The book touches on how to observe water and all its subtleties to understand what may lie beneath the surface, which can prove particularly useful while fly fishing in a mountain stream, surfing a break, or stepping across puddles on a commute to work.
I’ve been feeling particularly inspired by How to Read Water, because it’s emerging as a personal metaphor for exploring the world as a creative entrepreneur. Along this path there are so many subtle and often hidden signs for how to proceed and engage as an artist, a designer, and an entrepreneur in a turbulent world. Each new relationship and budding idea reveals opportunities and constraints that require patient observation, dutiful persistence, and humble curiosity to navigate.
So much of my inspiration and process also points back to water. It is both gentle and flowing when used in the natural dyeing process, and immensely powerful and abrasive when I use water jet machines to cut through solid stone.
My marble wave forms (inspired by Vija Celmins’ pencil illustrations), water-jet cut stone sculptures and process-generated remnant artwork, and even my experiments with pigmented leather at the Decom 2 workshop are all shaped by water and its many forms.
WHAT I’M SEEING: Driftwood Beach, Jekyll Island
This past week I joined my wife’s family to visit the barrier islands off the coast of Georgia. While kayaking through marshland at low tide, we learned that this part of the East Coast of the US is so far west, it’s actually due south from Ohio.

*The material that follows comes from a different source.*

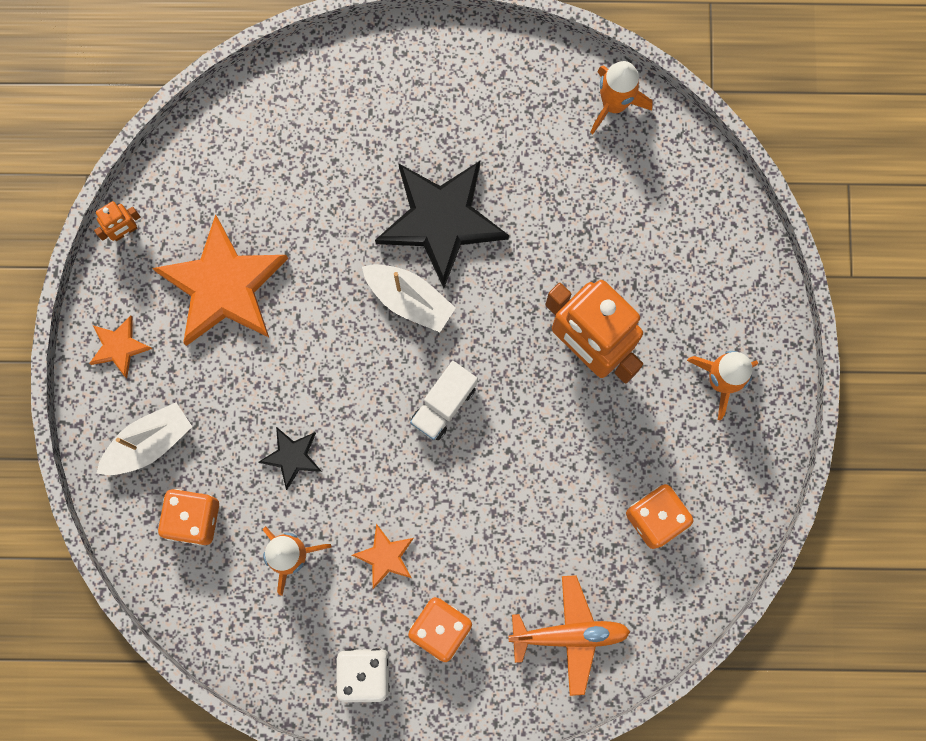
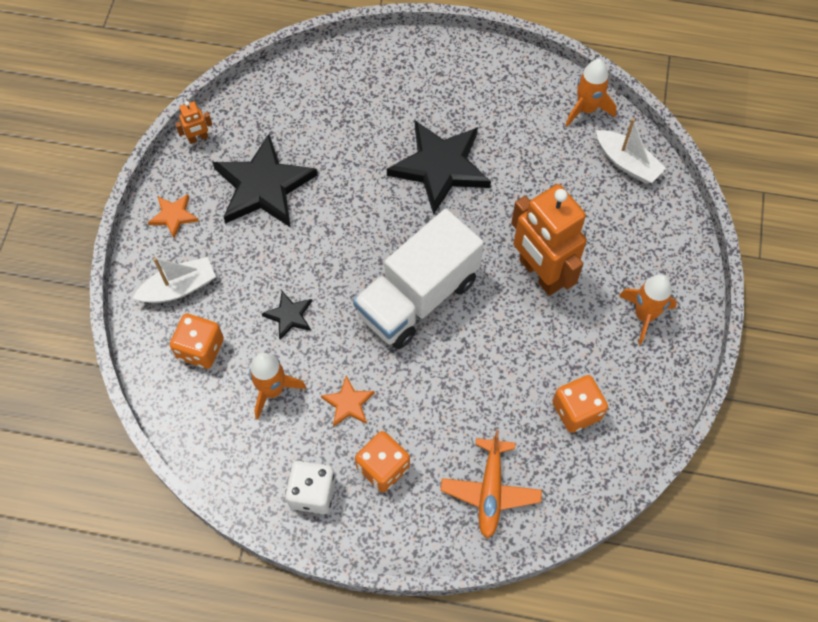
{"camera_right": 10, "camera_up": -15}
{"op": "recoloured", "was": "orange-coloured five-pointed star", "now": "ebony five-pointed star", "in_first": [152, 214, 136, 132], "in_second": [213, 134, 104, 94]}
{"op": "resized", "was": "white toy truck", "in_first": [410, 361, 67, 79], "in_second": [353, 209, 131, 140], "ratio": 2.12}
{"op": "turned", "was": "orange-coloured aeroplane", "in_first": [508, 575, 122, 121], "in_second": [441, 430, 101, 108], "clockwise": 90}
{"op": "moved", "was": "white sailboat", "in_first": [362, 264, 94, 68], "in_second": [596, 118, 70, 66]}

This is a beautiful area of the low country, with fantastic diversity of forests and coastal marshlands. And being this far west means that it’s the first place for tides to leave, resulting in a great tidal fluctuation, which can be amplified by full moons and hurricanes.

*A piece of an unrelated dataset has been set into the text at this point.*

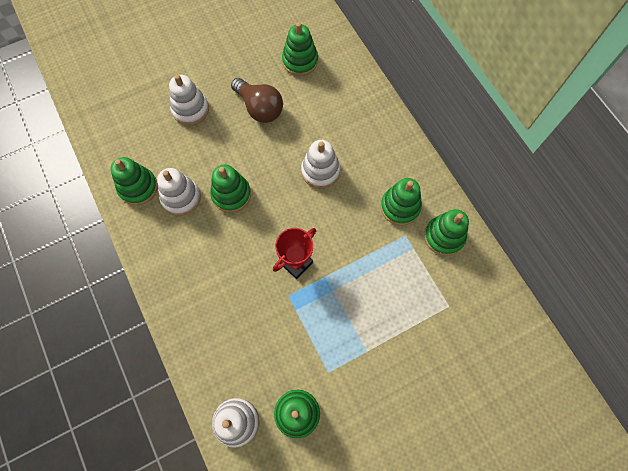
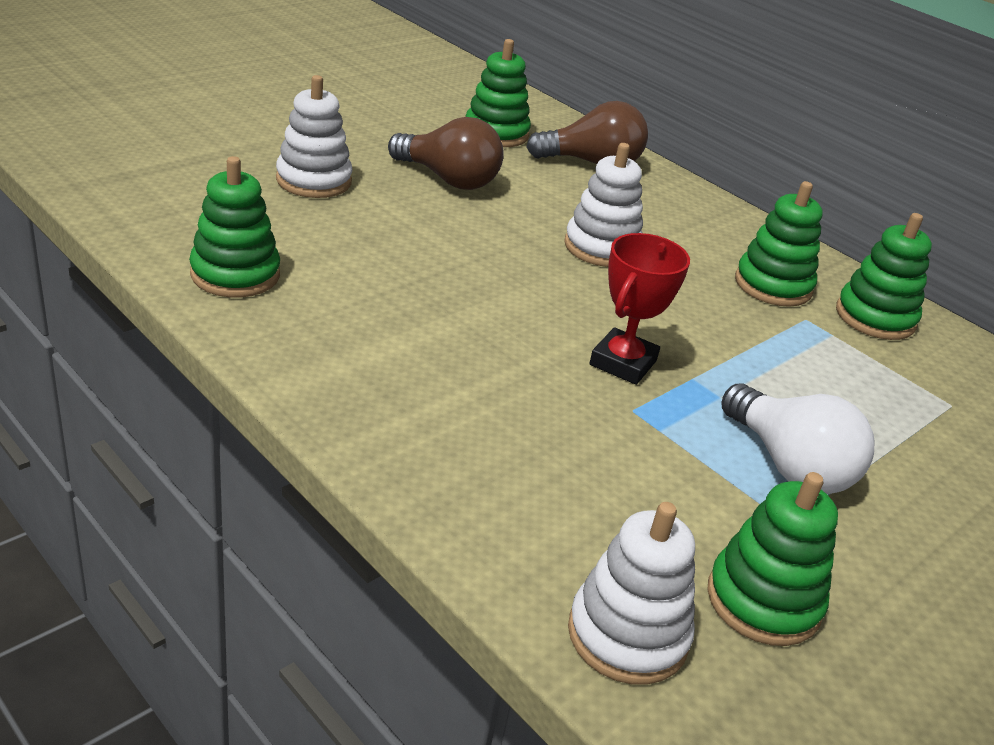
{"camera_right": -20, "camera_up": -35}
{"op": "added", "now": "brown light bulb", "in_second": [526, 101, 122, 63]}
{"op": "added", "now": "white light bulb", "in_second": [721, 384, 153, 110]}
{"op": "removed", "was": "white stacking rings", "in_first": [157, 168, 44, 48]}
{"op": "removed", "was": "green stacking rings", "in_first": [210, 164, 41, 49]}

The most striking example of this is at Driftwood Beach on beautiful Jekyll Island. In the 1970s, dredging of the shipping lane next to the island resulted in erosion of the protective coastline around a seaside forest. A hurricane brought a surge of water that engulfed the area, and when salt water encroached on the roots, the trees died, eventually weathering into these skeletal forms we see today.
Reflecting on these compounding factors as we explored this sculptural wasteland, it felt bittersweet learning about the impact we humans can have on a landscape, while simultaneously being visually inspired by this unexpected result.
WHAT I’M SHOWING: The de Young Open & 2023 Studio Party
In two weeks we’ll be hosting our annual studio holiday party! We’ll have music & activities, drinks & snacks, and Jen McP’s legendary cookie swap. If you’d like to create something for the cookie swap, please bring a couple dozen or so, and we’ll have bags so everyone can take some home. RSVP here and bring your friends!
Dress code is casual, but it’s the holidays, so feel free to have some fun, express yourself, and if you love dressing up, go for it! And of course, tacky sweaters are always welcome 😈
It’s also the last month to see my Six Months in Dogpatch diptych at The de Young Open 2023, closing January 7. The Open is a must-see showcase for Bay Area artists. I will also be showing more originals and experiments that are available from the Six Months in Dogpatch collection at my holiday party. If you’re interested in learning more about the collection, please reach out to info@brianbmadden.com.
WHAT I’M HEARING: The Year of Three Winters Continues
Spotify wrapped season is here, and The Year of Three Winters is coming full circle now that we’ve been through the Australian winter, just in time for American winter to begin again. This month features mellow songs overheard during crisp autumn days and nights in SF, Banff Canada, Massachusetts, Georgia, and Florida.
The First Friday Playlist can only come from songs I’ve heard, received, discovered, (or rediscovered) out in the world. Songs overheard at (coffee) shops, restaurants, bars, galleries, or received from friends IRL and online. And we do take requests.
We’ll be playing tracks from across the First Friday playlists during my annual studio holiday party on December 16. Hope to see you there!
Thanks for reading,
Brian
brian@brianbmadden.com
“Rivers know this: there is no hurry. We shall get there someday.”